O amor, tal qual a militância, é um exercício diário. E amar a nós mesmas talvez seja a modalidade mais difícil desse exercício. Tenho certeza de que aquele momento de crise em que a gente se sente um lixo e pensa que mudar tudo; da cor do esmalte à forma de se vestir, seja a solução; quando, na verdade, o que precisa mudar é a nossa percepção sobre nós mesmxs; aconteça com todxs. Homens, mulheres, negrxs, brancxs, jovens, ou velhxs.
No entanto, esse estigma da deturpação da auto imagem incide diferentemente sobre as nuances de nossas peles negras.
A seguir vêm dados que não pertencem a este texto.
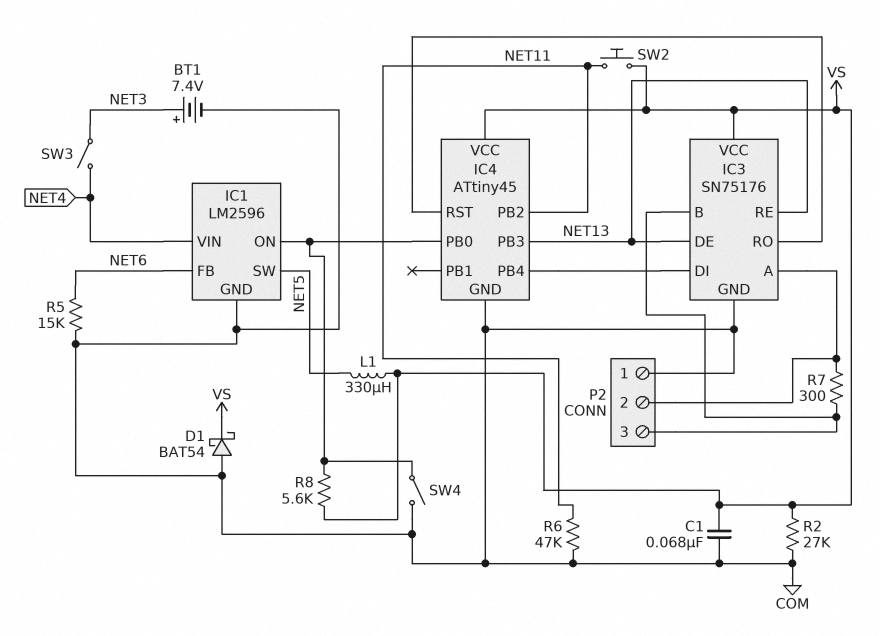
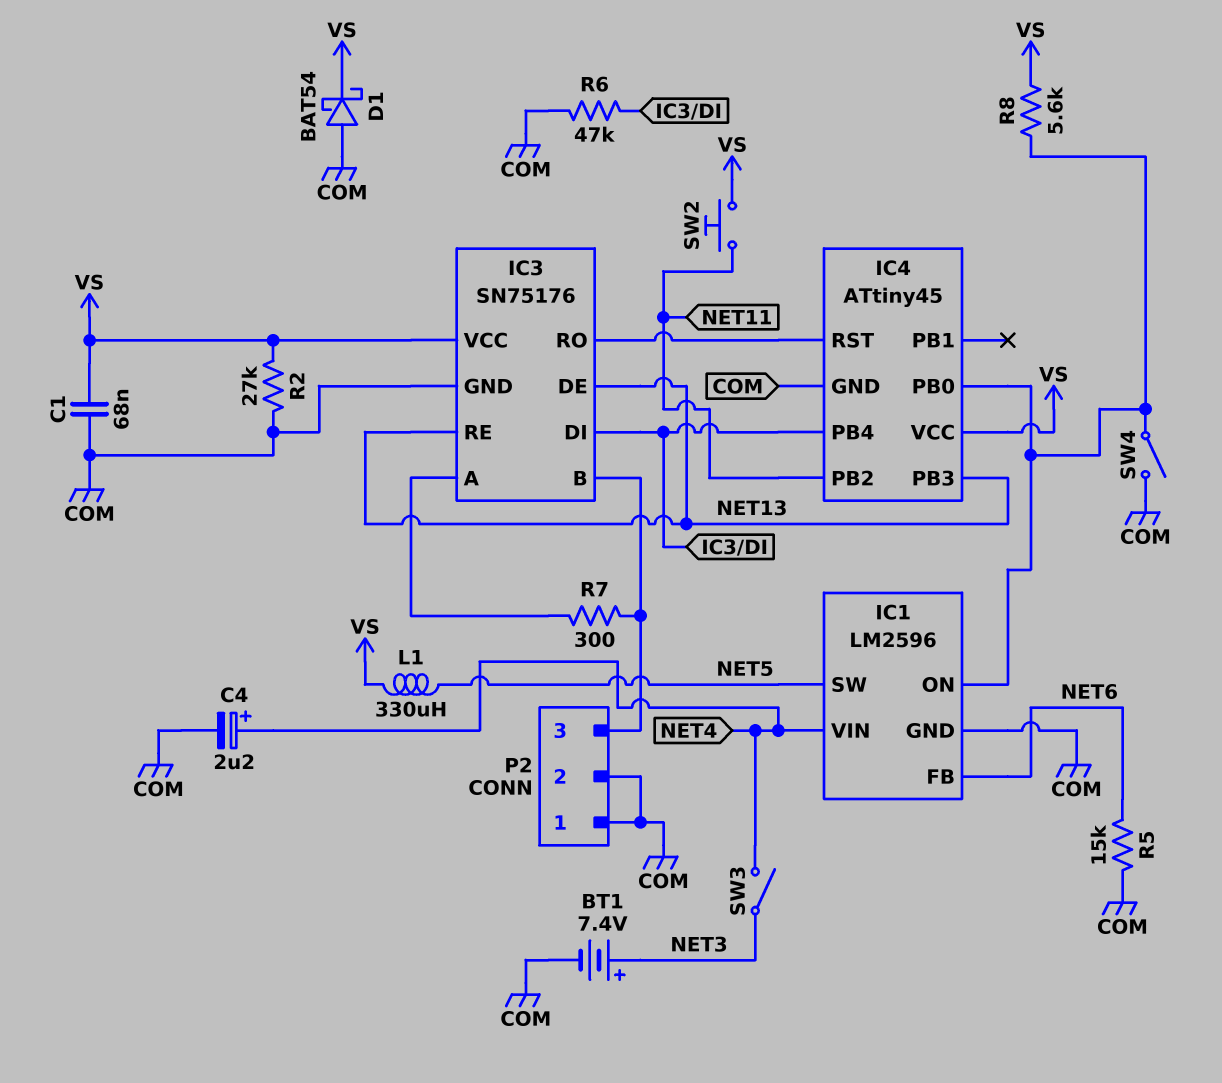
C4: none -> 2.2uF (plus NET4, minus COM)
P2 pin 2: IC3/A -> COM
R6: 47k (COM, NET11) -> 47k (COM, IC3/DI)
Como sempre repito em meus textos; “o racismo trabalha com a desumanização dxs negrxs” e esse é um espectro que sempre que nos olhamos no espelho se faz presente.
A adolescência é a época mais cruel à nós, meninas negras. Não ser padrão de beleza é complicado sempre, mas numa época em que a estamos mudando fisicamente, tendo as nossas primeira experiências “amorosas” e descobrindo a nossa sexualidade, não nos encaixar nesses tais padrões cobra um preço muito alto. Por mais que estejamos inseridas na panelinhas típicas de adolescentes, estamos sempre à margem. Somos sempre a amiga super legal da menina mais gata da turma.
Não que isso só aconteça com meninas negras, mas de fato, conosco é regra; principalmente quando estamos inseridos num espaço de maioria branca, como as escolas particulares.
Mas a boa notícia é que isso passa e se transmuta à medida que nos inserimos em outros espaços. Não ser a reprodução da beleza padrão se torna uma bandeira à mais à militância.
Um cabelo black não é mais só um cabelo afro. Um cabelo black é um símbolo de resistência; uma bandeira em riste pelo empoderamento de outras mulheres negras. Um nariz que não é considerado belo, um corpo que não se encaixa no tamanho exposto nas prateleiras passam a encontrar lugar num mundo que parece não estar pronto pra nos encarar de frente. E nessa onda de amor próprio nos jogamos.
Chegar à universidade é libertador. Parece que naquele universo paralelo há um lugar de destaque para que nós possamos exercer esse amor por quem nós somos, de maneira, livre, plena e independente.
Assim, construímos um forte, um muro de auto estima sob o qual lutamos contra o racismo nas mais variadas esferas.
Nos tornamos, então, a “neguinha metida”; aquela que não sabe o “seu lugar”, que passa por cima de conceitos e locais de fala pré-estabelecidos aos quais insistem em nos submeter.
E isso é positivo!
Significa que estamos incomodando e o incômodo é o primeiro passo rumo a uma mudança.
Todavia, somos seres humanos comuns e estamos sujeitas a autos e baixos. Há dias em que; mesmo sabendo de nosso poder, enquanto sujeitas revolucionárias que buscamos ser a cada dia, no combate à invisibilização de nossas caras pretas, simplesmente a vida nos dá uma rasteira.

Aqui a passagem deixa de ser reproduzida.